Примерно в это же время проявили себя чеченские ополченцы. С мечети удалось разглядеть, что в небольшой выемке перед пятиэтажками лежит погибший сапер. Вся местность вокруг него была пристреляна снайпером — попытки приблизиться тут же встречались огнем. Чеченские милиционеры сами вызвались вытащить погибшего с поля боя и, рискуя жизнью, на руках вынесли сапера к своим. Конечно, этот смелый поступок по достоинству оценили все софринцы.
Итак, 30 декабря, когда бригада продолжала вести боевые действия на своем рубеже, командование западной группировки, несмотря на всю сложность развивающихся событий, намечало планы по дальнейшему освобождению Старопромысловского района.
Но в средствах массовой информации, в том числе и на телевидении, уже стала активно муссироваться информация о боях в Грозном. Что конкретно происходило в столице Чечни в те дни, ни журналисты, ни общественность не знали. Официальных сообщений не было. Во многом питались слухами, обрывками сведений, почерпнутых в военных госпиталях, в которые с передовой поступали раненые. Они, побывавшие в самом пекле, конечно же, не были, да и не могли быть объективными, зная о происходящем ровно столько, сколько может знать солдат, офицер, выполняющий конкретную, поставленную только ему или его подразделению задачу. Естественно, рассказы о боях в Грозном носили эмоциональный характер. Выжившие в ожесточенных боях, видевшие смерть боевых товарищей, сгоревшую бронетехнику, испытавшие на себе массированный огонь боевиков, безжалостность бандитских снайперов и не могли рассказывать о пережитом по-другому. Но объективности в таких рассказах было мало. Особенно тяжело приходилось родным военнослужащих, которые, находясь в полном неведении о судьбе своих сыновей, братьев, отцов, с замиранием сердца следили за любой информацией о боях за город.

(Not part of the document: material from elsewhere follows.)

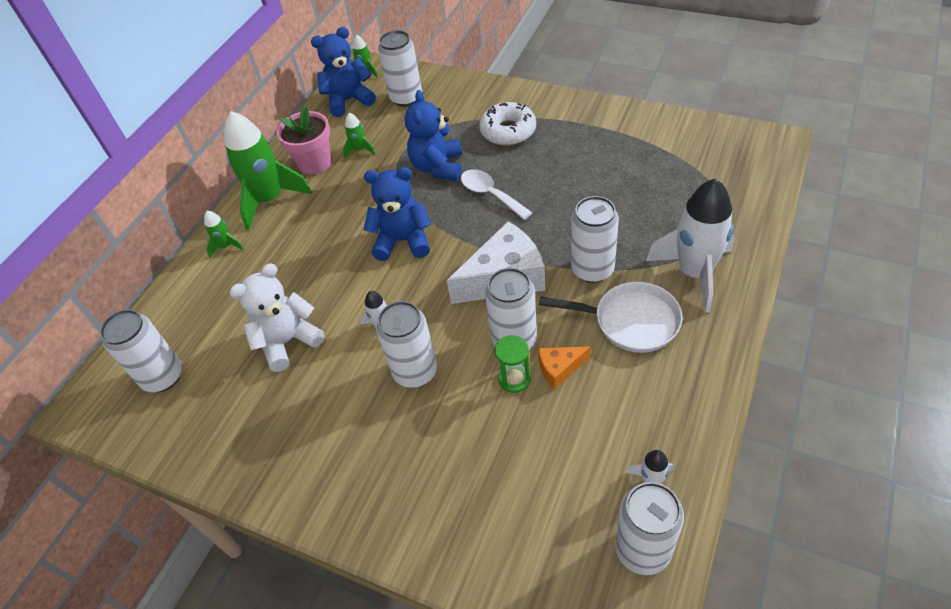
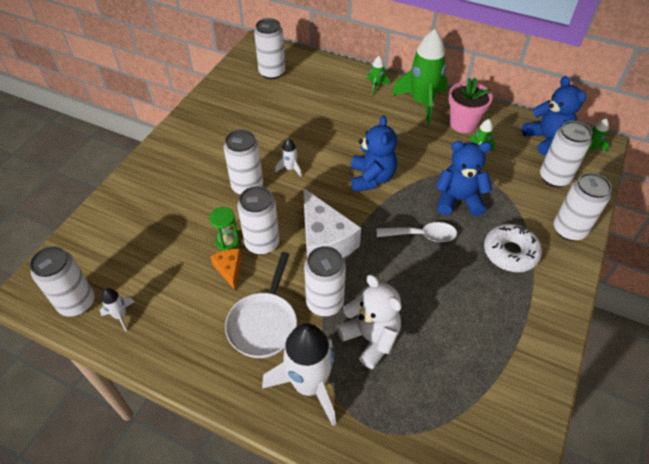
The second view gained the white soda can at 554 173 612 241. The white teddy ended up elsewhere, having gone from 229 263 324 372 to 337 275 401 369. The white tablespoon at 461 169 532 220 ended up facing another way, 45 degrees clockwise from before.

К концу 1999 года пресса, всевозможные эксперты и аналитики со знанием дела стали рисовать зловещие картины происходящего. Как водится, вспоминали первую чеченскую кампанию, новогодний штурм Грозного, 131-ю майкопскую бригаду… Во многих средствах массовой информации начали появляться негативные прогнозы на проводимую в Грозном спецоперацию. Хорошо, что в тот период тем, кто находился на передовой, было не до газет и теленовостей.
РОССИЙСКАЯ ПРЕССА О КОНТРТЕРРОРИСТИЧЕСКОЙ ОПЕРАЦИИ В ЧЕЧНЕ
“Московский комсомолец”. Январь 2000 года.
Не обошла эта тревога за дальнейшее выполнение боевых задач, за судьбу софринской бригады, за ее боеспособность и моральный дух личного состава и руководство МВД России. В район боевых действий министр внутренних дел направил комиссию. Ей предстояло прояснить поступающую из зоны боевых действий информацию (она была крайне скудна и противоречива, более того — носила заметно негативную окраску, кроме этого слухи о “кровавых боях” за Грозный, начавшие просачиваться в прессу, видимо, также серьезно беспокоили министра, тем более что спецоперация находилась на контроле у высшего политического руководства страны) и по возможности на месте оказать, если это было необходимо, помощь.